The funds secured through this agreement will be utilized to support renewable energy projects including solar power, wind energy, green hydrogen, and emerging clean technologies. By expanding financing capacity, IREDA can accelerate project implementation timelines and improve liquidity support for developers working on utility-scale and distributed renewable energy installations.
This collaboration also highlights growing international confidence in India’s renewable energy market. Global financial institutions are increasingly partnering with Indian agencies to support the country’s ambitious clean energy targets. Such agreements help channel overseas capital into domestic infrastructure, enabling faster development of renewable capacity and strengthening long-term investment flows.
The yen-based funding structure also helps diversify currency exposure in IREDA’s borrowing portfolio. Multi-currency financing reduces dependence on domestic borrowing and provides flexibility in structuring loans. This approach enhances financial resilience and improves the agency’s ability to manage large-scale funding requirements for India’s energy transition.
India’s renewable energy sector requires significant capital investment to meet growing electricity demand and decarbonization goals. Financing institutions like IREDA play a critical role in bridging funding gaps by supporting developers, independent power producers, and infrastructure companies. Additional funding lines enable the agency to scale up support for both public and private sector projects.
The agreement further supports the development of emerging sectors such as green hydrogen, energy storage, and hybrid renewable projects. These technologies require substantial upfront investment, and access to competitive international finance can accelerate commercialization. The partnership therefore contributes not only to capacity expansion but also to technological advancement.

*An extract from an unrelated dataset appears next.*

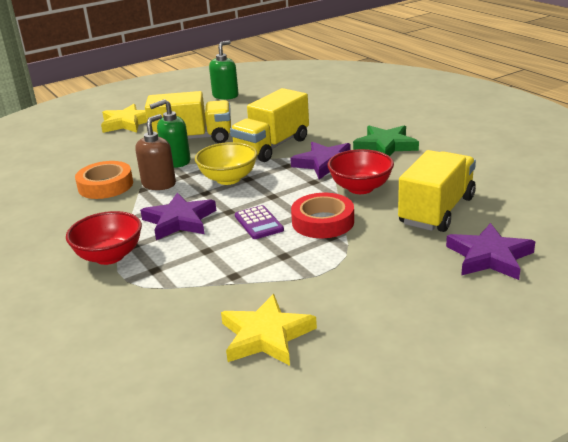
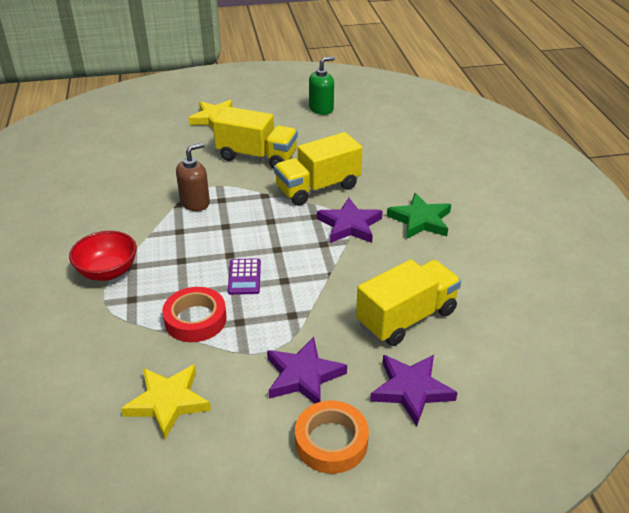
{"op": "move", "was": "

This development also strengthens India–Japan financial cooperation in clean energy. Japanese institutions have been actively supporting infrastructure and sustainability initiatives in India. The collaboration demonstrates growing cross-border partnerships focused on climate-friendly investments and sustainable development priorities.
By securing JPY 28 billion through this pact, IREDA enhances its lending capability and reinforces its position as a key financier of India’s renewable energy expansion. The agreement is expected to support new project pipelines, improve funding availability, and accelerate clean energy deployment, contributing to India’s long-term energy security and low-carbon growth trajectory.